"Tante bilang kamu ada resital biola bulan depan, ya?" Cowok itu menghampirinya. Kara berbalik memunggunginya. Dia menggesek biola. Pura-pura cuek meski hatinya ketar-ketir. Terdengar nada fals. Dia salah memainkan nada.
     Cowok itu telah berdiri tepat di belakangnya. Aroma aftershave tercium.
     "Etude in E-Major. Khas Chopin. Kamu memainkan sol, seharusnya nada ..."
     "Mengapa dia selalu memanggil "kamu" padaku?Itu kan bukan panggilan lazim untuk orang yang asing satu sama lain. Panggilan itu hanya diperuntukkan pada orang dekat."Keluh Kara.
     "Ngapain loe di sini?" Potong Kara ketus.
     "Cuma mampir. Menjenguk Tante. Kangen banget dengan Beliau. Terakhir kali kami ketemu dua bulan lalu di Gala Premier. Tante bilang, kamu sibuk berlatih biola. Aku kangen kamu. Kamu nggak kangen aku juga?"
      Bibir Kara mencibir. Tedi sering melancarkan kata-kata bermakna ambigu. Entah itu sekedar iseng atau murni perasaannya. Kara belajar tak mempercayai setiap kata Tedi yang menjurus ke arah ungkapan sayang. Tedi tergelak menatap ekspresinya.
      "Gala Premier." Bisik hati Kara sakit hati. Saat itu dia kalah dan hanya meraih juara dua. Sedangkan cowok di dekatnya ini yang menang. Tedi Sebastian, putra sahabat Mama yang jenius biola dan piano. Sejak dulu Kara sering memenangi lomba biola dan orang-orang mengaguminya. Namun mendadak setahun yang lalu, datang Tedi merusak segalanya. Dia empat tahun di atas Kara. Cowok itu tidak perlu bersusah payah menyabet juara dan membuat Kara tampak seperti pecundang sejati.
      Tedi jago memainkan biola padahal dari luar dia terlihat santai dan urakan. Sama sekali tidak mencitrakan putra seorang konduktor terkenal dan pianis internasional. Berbeda dengan cowok-cowok pesaing Kara yang rapi dan sopan. Tedi lebih mirip berandal. Padahal kemampuan musiknya luar biasa dan mampu menghipnotis siapa pun.

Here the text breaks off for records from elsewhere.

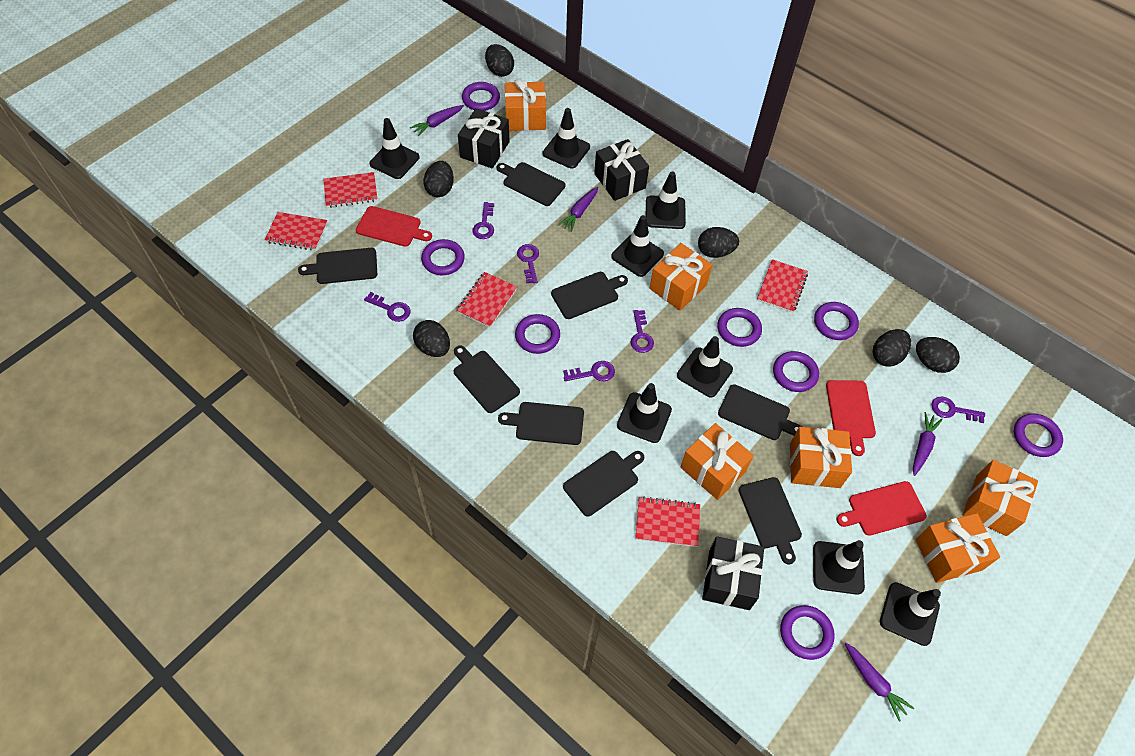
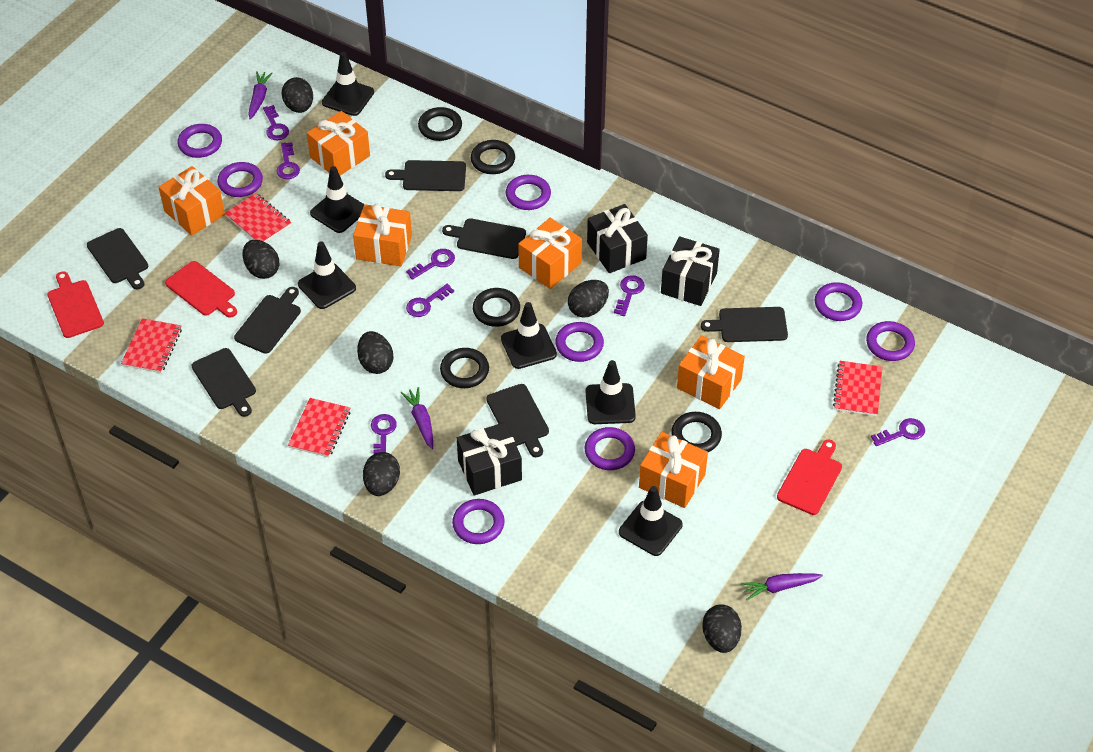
black cutting board: 8 -> 7
black ring: 0 -> 5
black traffic cone: 8 -> 6
purple carrot: 4 -> 3
purple key: 6 -> 7
red notebook: 5 -> 4

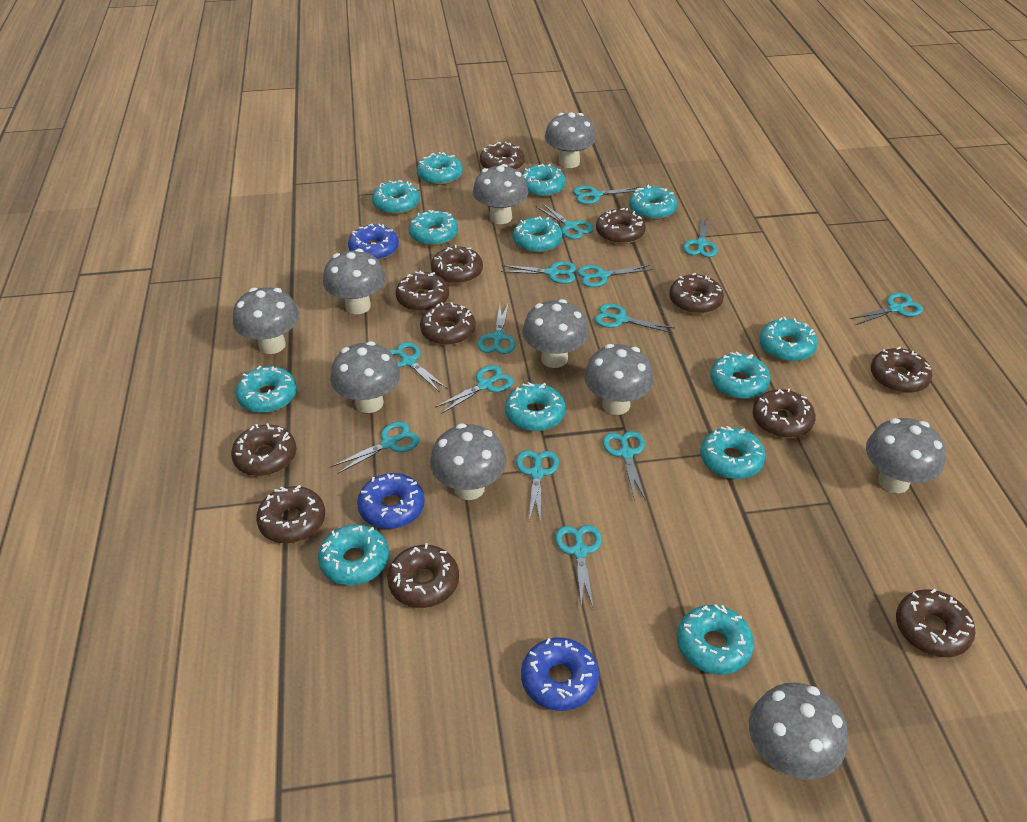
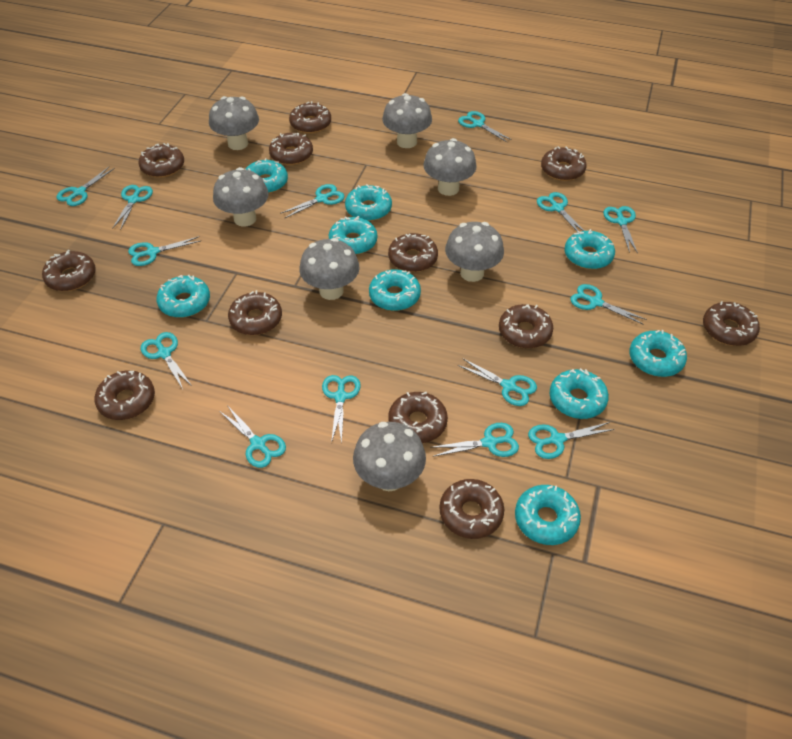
blue donut: 3 -> 0
grey mushroom: 10 -> 7
turquoise donut: 13 -> 9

      "Kara, jangan terlalu mementingkan teknik. Kamu memperlakukan musik Chopin seperti Sympony Beethoven. Chopin lebih menyelaraskan nada-nada sedangkan Beethoven ..."
       Kara menatapnya galak. Matanya melotot dan bibirnya cemberut. "Gue nggak perlu kritik loe. Kalau nggak ada urusan di sini, loe pergi aja."